Ужасно странно, но теперь мне понятно. Настоящим, задушевным рассуждением нашим было то, что мы хотим как можно больше получать денег и похвал. Для достижения этой цели мы ничего другого не умели делать, как только писать книжки и газеты. Мы это и делали. Но для того чтобы нам делать столь бесполезное дело и иметь уверенность, что мы очень важные люди, нам надо было еще рассуждение, которое бы оправдывало нашу деятельность. И вот у нас было придумано следующее: все, что существует, то разумно. Все же, что существует, все развивается. Развивается же все посредством просвещения. Просвещение же измеряется распространением книг, газет. А нам платят деньги и нас уважают за то, что мы пишем книги и газеты, и потому мы самые полезные и хорошие люди. Рассуждение это было бы очень хорошо, если бы мы все были согласны; но так как на каждую мысль, высказываемую одним, являлась всегда мысль, диаметрально противоположная, высказываемая другим, то это должно бы было заставить нас одуматься. Но мы этого не замечали. Нам платили деньги, и люди нашей партии нас хвалили, — стало быть, мы, каждый из нас, считали себя правыми.

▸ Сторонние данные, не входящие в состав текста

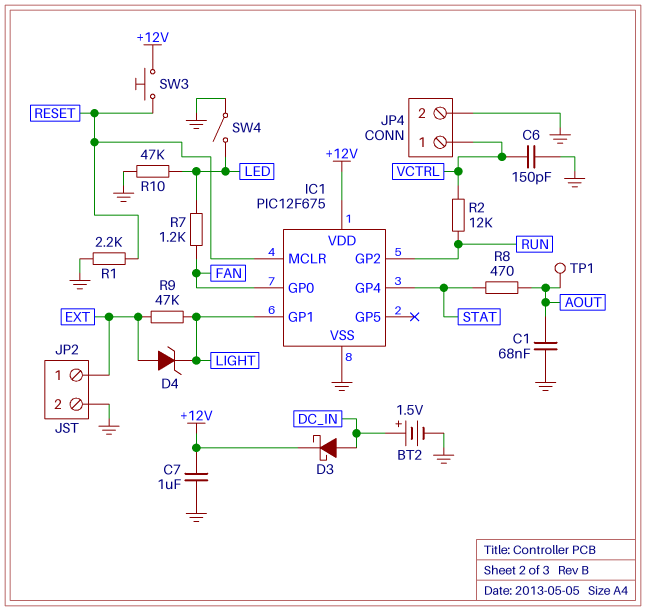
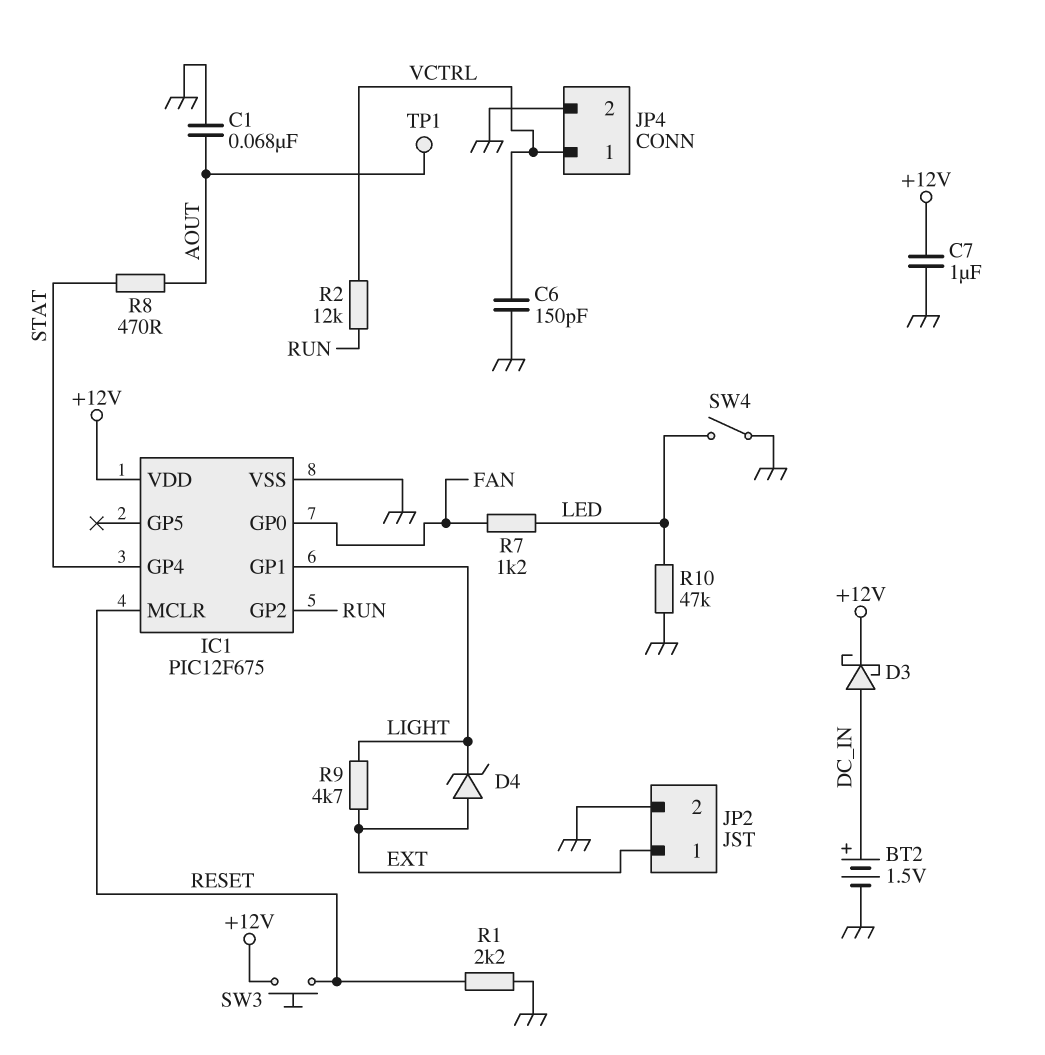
R9: 47k (EXT, LIGHT) -> 4.7k (EXT, LIGHT)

Теперь мне ясно, что разницы с сумасшедшим домом никакой не было; тогда же я только смутно подозревал это, и то только, как и все сумасшедшие, — называл всех сумасшедшими, кроме себя».
«Несмотря на то, что я считал писательство пустяками, в продолжение этих пятнадцати лет я все-таки продолжал писать. Я вкусил уже соблазна писательства, соблазна огромного денежного вознаграждения и рукоплесканий за ничтожный труд и предавался ему как средству к улучшению своего материального положения и заглушению в душе всяких вопросов о смысле жизни моей и общей.
Я писал, поучая тому, что для меня было единой истиной, что надо жить так, чтобы самому с семьей было как можно лучше».
И это взгляд на «инженеров человеческих душ» России, сделанный изнутри.
И тут умри, а точнее не скажешь – «ничтожный труд». И ради этого ничтожного, но хорошо оплачиваемого труда, тупой бездельник и лезет в интеллигенты.